▶ [Problem requirements]: From the first line to the last, set down the material exactly and drop every picture.

▶ [Data to process]:
....................

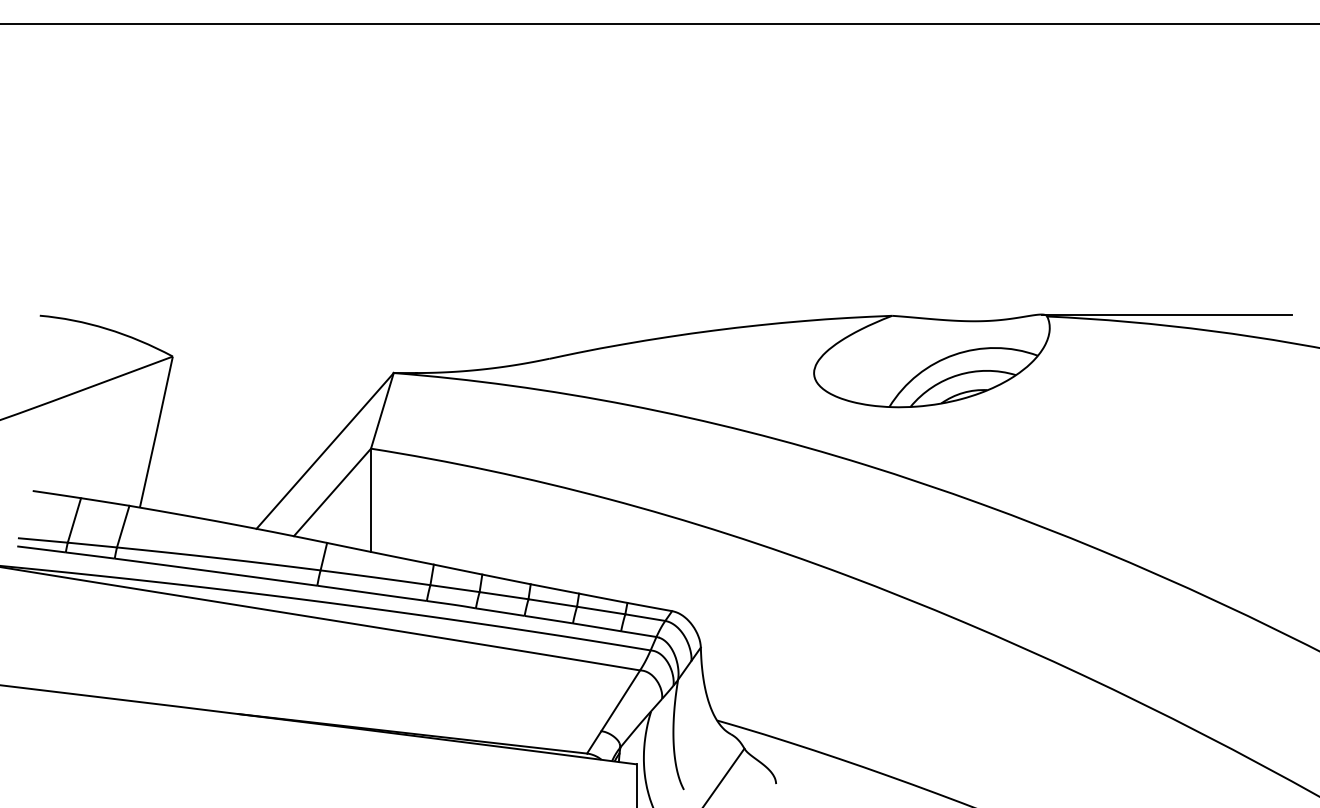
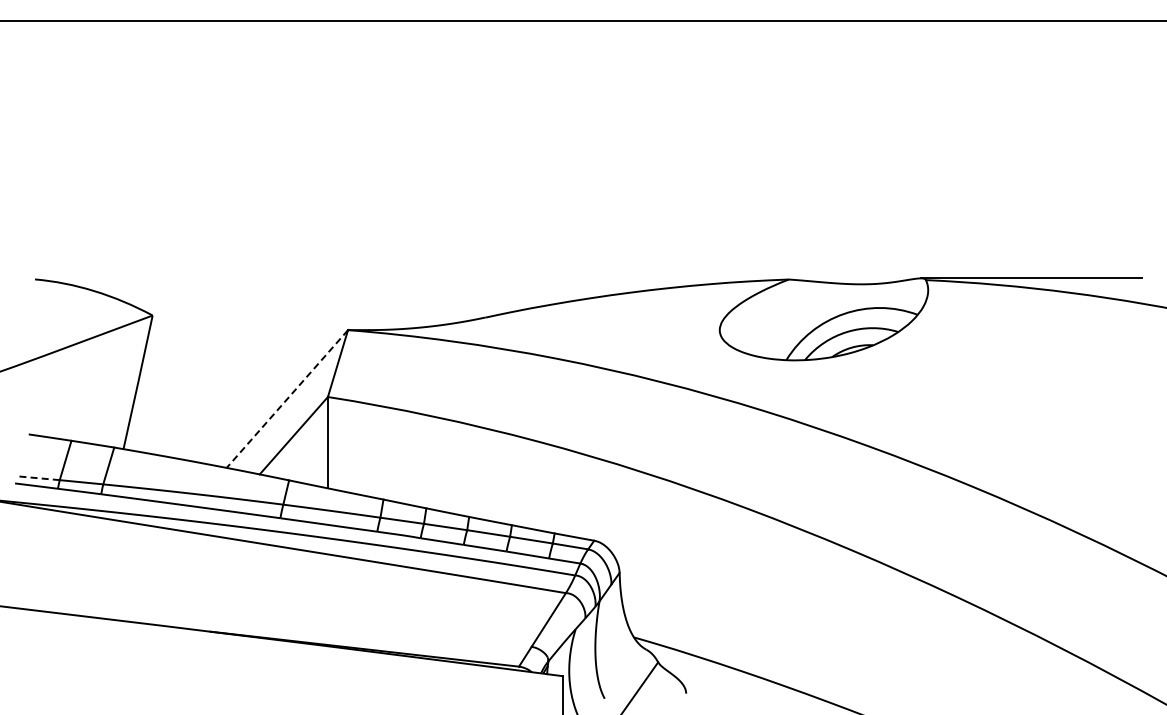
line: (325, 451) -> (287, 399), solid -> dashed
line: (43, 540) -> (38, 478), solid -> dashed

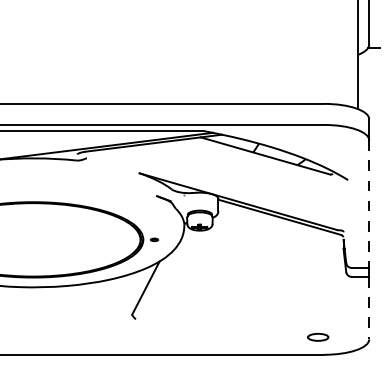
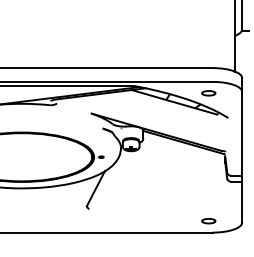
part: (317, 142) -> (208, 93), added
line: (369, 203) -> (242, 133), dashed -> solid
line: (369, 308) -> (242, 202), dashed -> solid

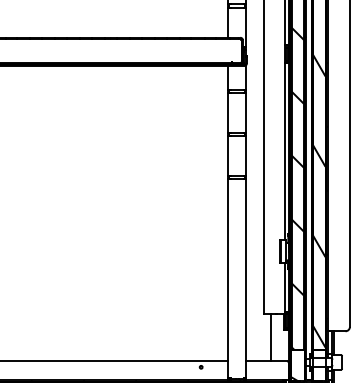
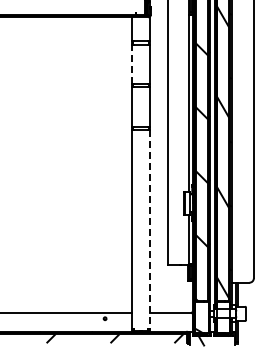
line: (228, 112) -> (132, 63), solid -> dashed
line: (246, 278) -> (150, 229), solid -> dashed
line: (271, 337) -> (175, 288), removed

....................

▶ [Worked solution]:
line: (325, 451) -> (287, 399), solid -> dashed
line: (43, 540) -> (38, 478), solid -> dashed

part: (317, 142) -> (208, 93), added
line: (369, 203) -> (242, 133), dashed -> solid
line: (369, 308) -> (242, 202), dashed -> solid

line: (228, 112) -> (132, 63), solid -> dashed
line: (246, 278) -> (150, 229), solid -> dashed
line: (271, 337) -> (175, 288), removed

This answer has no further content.